I was reading an opinion piece in one of the major newspapers online recently and I came upon a sentence whose grammatical construction is curious, but correct. The subject was medical treatment for the coronavirus, and the author wrote that in medicine transparency, candor and humility is paramount. So why is paramount instead of are paramount?

The subject of a clause may be simple or compound. Simple subjects refer to one thing only, and require accordingly a singular verb in their predicate; so, for example, transparency is paramount. Compound subjects, on the other hand, refer to more than one thing, and demand a plural verb: transparency, candor and humility are paramount. This is the basic rule of subject and verb agreement, and it represents a construction of English grammar so fundamental that we should disregard it only when we have reason to do so.

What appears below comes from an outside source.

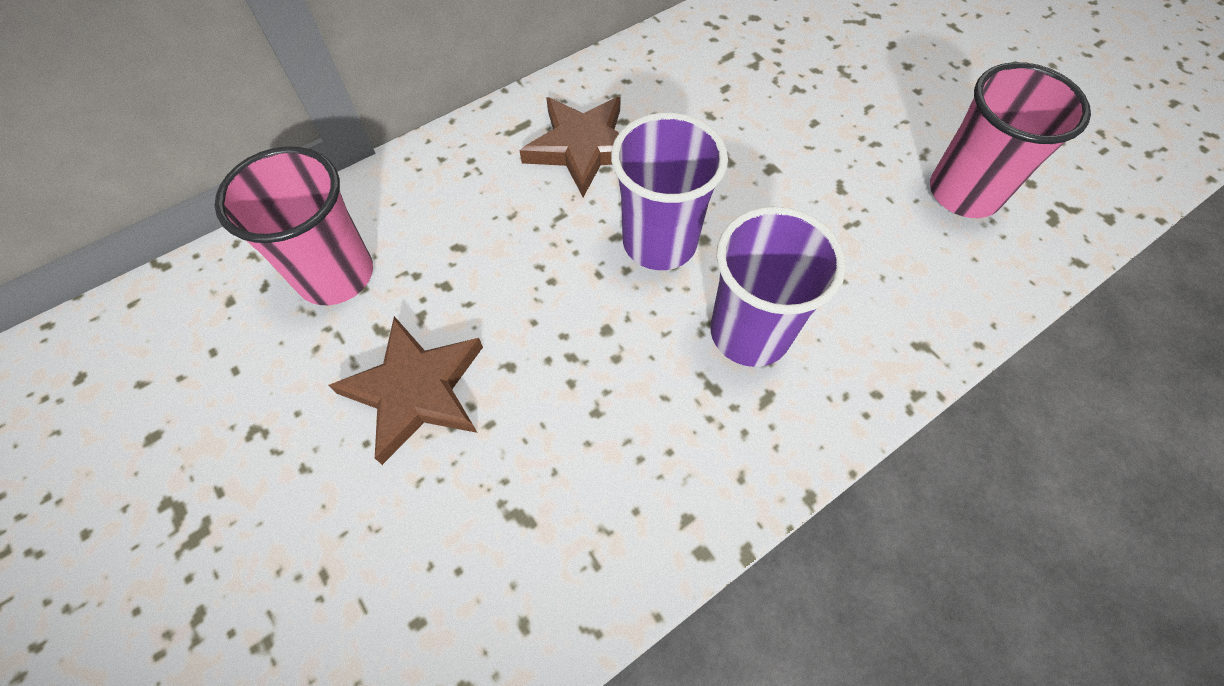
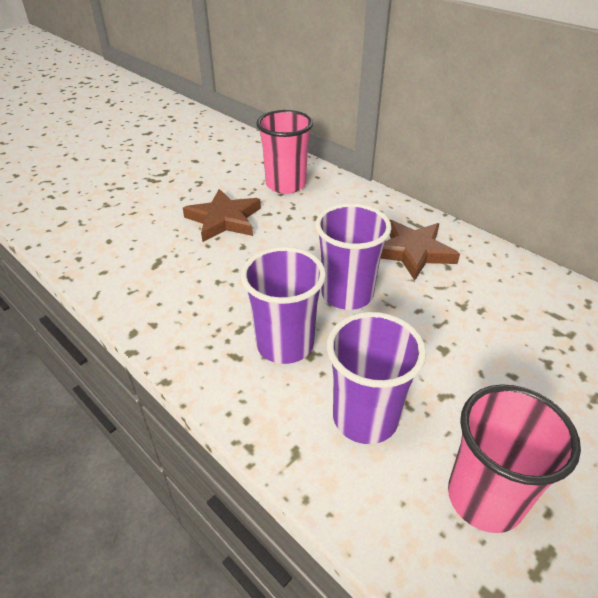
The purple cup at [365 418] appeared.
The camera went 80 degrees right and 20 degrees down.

And such reasons to break the rule do, in fact, exist. When the author of the opinion piece wrote transparency, candor and humility is paramount, she combined a compound subject with a singular verb, obviously disregarding the law. What results, however, is the implication that these three moral qualities share one common nature—and so they can be regarded as one idea requiring only a singular verb. What that common nature might be, how these three qualities are so closely related that they can be considered inseparable, is not (and likely should not) be explained in such a short piece, but the suggestion has been made in the grammar. And unless we are prepared to regard the sentence as an outright mistake and nothing more, we are given something interesting to think about: the physician who is transparent is inevitably candid and humble; see one quality and you see the other two; and in medicine, the author maintains, such balanced reciprocity is important above all.

We tend to regard grammar as unbendingly strict, but it is important to remember that how we write is connected to how we perceive the world. The purist, the grammarian as martinet, would reject out of hand any use of a singular verb with a compound subject: rules are rules to be obeyed. But this narrow and tight-minded belief works havoc on the constant play of our perceptions. And the subject of grammar itself recognizes this under a principle called synesis. When logic, or meaning, takes precedence over syntax, we see synesis at work. Bryan Garner, in his masterful Garner’s Modern American Usage (p. 578), explains that the principle of synesis “allows some constructions to control properties such as number according to their meaning rather than strict syntactical rules.”

We write not only about the objective world, but of our understanding of that world as well. Without the chance to carefully and judiciously step past the lines at times, the ideas we have will congeal and calcify into the shape of the rules, not the shape of reality. The challenge for us is to discern the difference between a mistake and making a refined perception, and understand too whether the distinction is worth the making when we find it.